Key words and short phrases. The format demands compression. Plans are written in crisp, declarative fragments, not full prose. This forces the writer to know exactly what they mean — there is no room for hedging or jargon. The discipline of compression is also a forcing function: if a statement cannot be said clearly in one line, the thinking behind it is probably not yet clear enough.

Multiple editions. The One-Page Business Plan methodology has been adapted into targeted editions for specific audiences — nonprofit organizations, professional services firms, creative entrepreneurs, and financial advisors — each with sector-appropriate prompts and examples, though all share the same five-question core.

How to apply it to your blueprint

Begin with the Vision section and write a specific picture of your business in three years: who your customers are, what you are delivering to them, and roughly at what scale. Then draft the Mission as a single tight statement of your unique value. Move to Objectives and list three to five measurable targets for the next twelve months — each must be graphable. Use the Bend the Curve exercise to identify two to four Strategies: which high-leverage initiatives will actually move those numbers? Finally, for each Strategy, name one or two specific Action Plans — the projects your team will actually execute this year.

Review the draft as a whole and check the linkage: does each Action Plan connect to a Strategy? Does each Strategy drive one or more Objectives? Does the Vision still make sense once the Objectives are set? If anything is orphaned or contradictory, revise. The completed page is your operating plan. Post it. Revisit it quarterly.

Strengths and limitations

The method’s greatest strength is accessibility and speed. An entrepreneur who has been putting off writing a plan for months can produce a working one-page draft in an afternoon. The compression requirement exposes woolly thinking instantly — if you cannot say it in a phrase, you do not yet understand it. The cascading structure makes company-wide alignment genuinely achievable, not just a slogan.

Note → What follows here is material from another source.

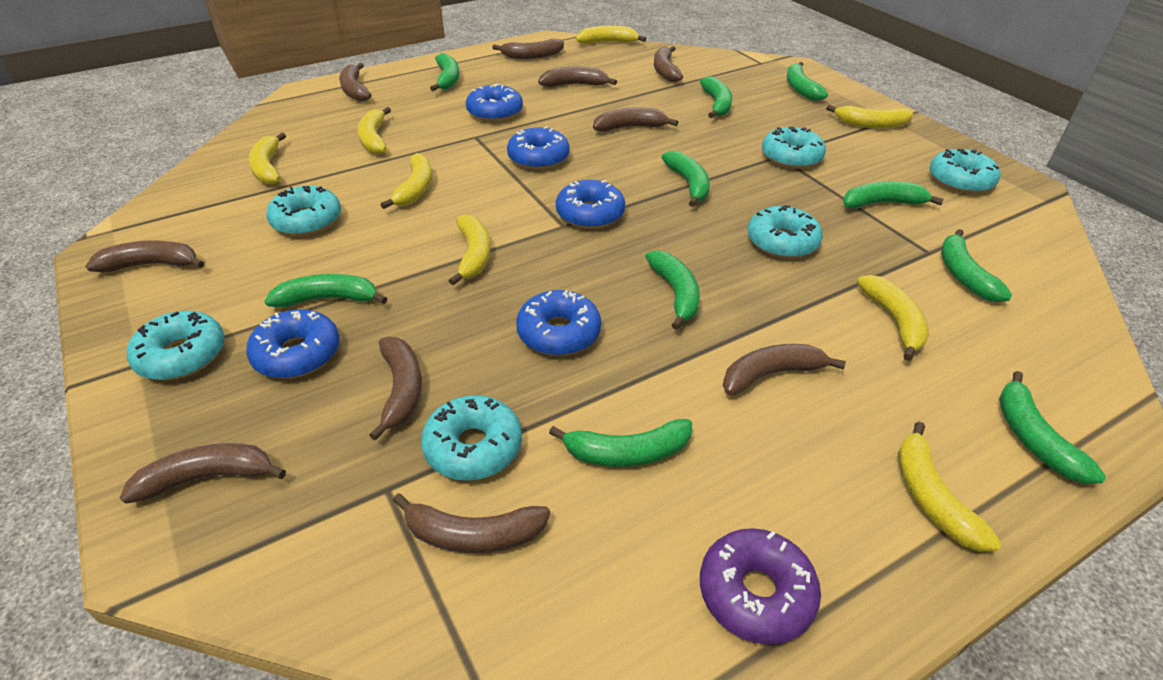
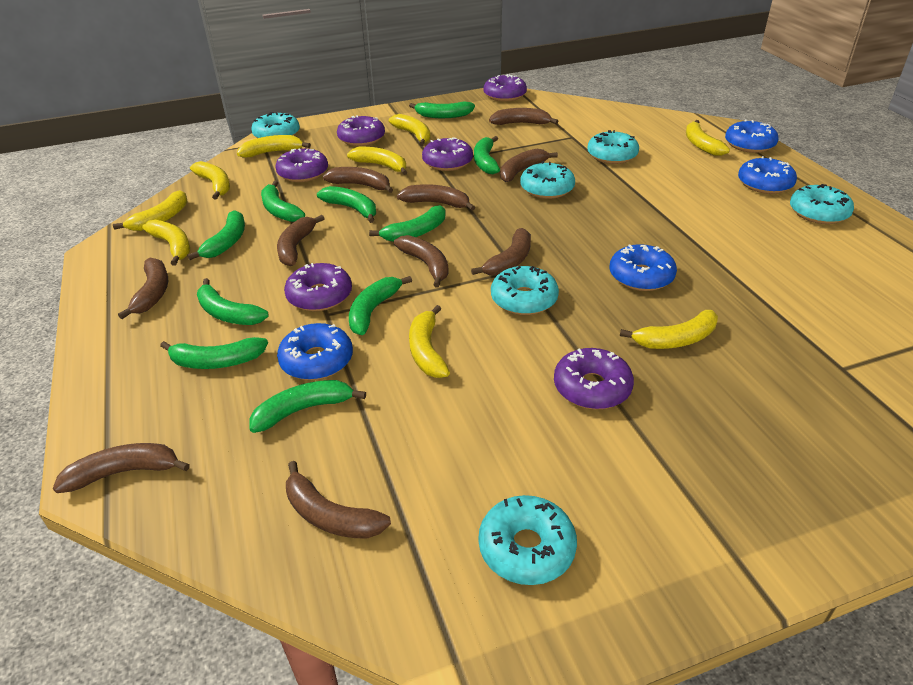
blue donut: 5 -> 4
purple donut: 1 -> 6
yellow banana: 8 -> 9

Its limitations are those of any compressed format. The one-page plan is not a substitute for market research, customer validation, or financial modeling — it assumes that deeper thinking has happened or will happen separately. It also does not speak to the external audience of investors or lenders; for fundraising purposes, the one-pager functions best as an executive summary to accompany a fuller pitch or financial package. Businesses with complex multi-product portfolios or partnership structures may find the single-page format insufficient for capturing the full strategic picture.

Key takeaways

  • Five universal questions — What are you building? Why does this exist? What will you measure? How will you build it? What work must be done? — replace the paralysis of traditional planning terminology.
  • All objectives must be graphable; if it cannot be plotted on a chart, it is not specific enough to be useful.
  • The Strategies-to-Objectives-to-Action Plans linkage is the book’s most durable contribution: it connects aspiration to execution in one visible chain.
  • The one-page format is a management tool, not a once-a-year exercise; revisiting it regularly is central to its value.
  • The methodology cascades: every team or department can hold its own aligned one-page plan, creating organization-wide coherence.

How it maps to the Business Idea Factory

The One-Page Business Plan’s five-element structure maps directly onto the Business Blueprint questionnaire. The Vision and Mission questions correspond to the app’s core idea and value proposition prompts. Objectives feed the metrics and success-criteria sections. Strategies align with the competitive differentiation and growth levers explored through the SWOT and Porter’s Five Forces frameworks. Action Plans correspond to the execution and milestone fields. Entrepreneurs who feel overwhelmed by multi-framework analysis can use this book’s single-page output as a synthesis artifact — one place where all the framework insights land in actionable form.

References

  • Horan, J. (1998). The One-Page Business Plan: Start with a Vision, Build a Company! One Page Business Plan Co.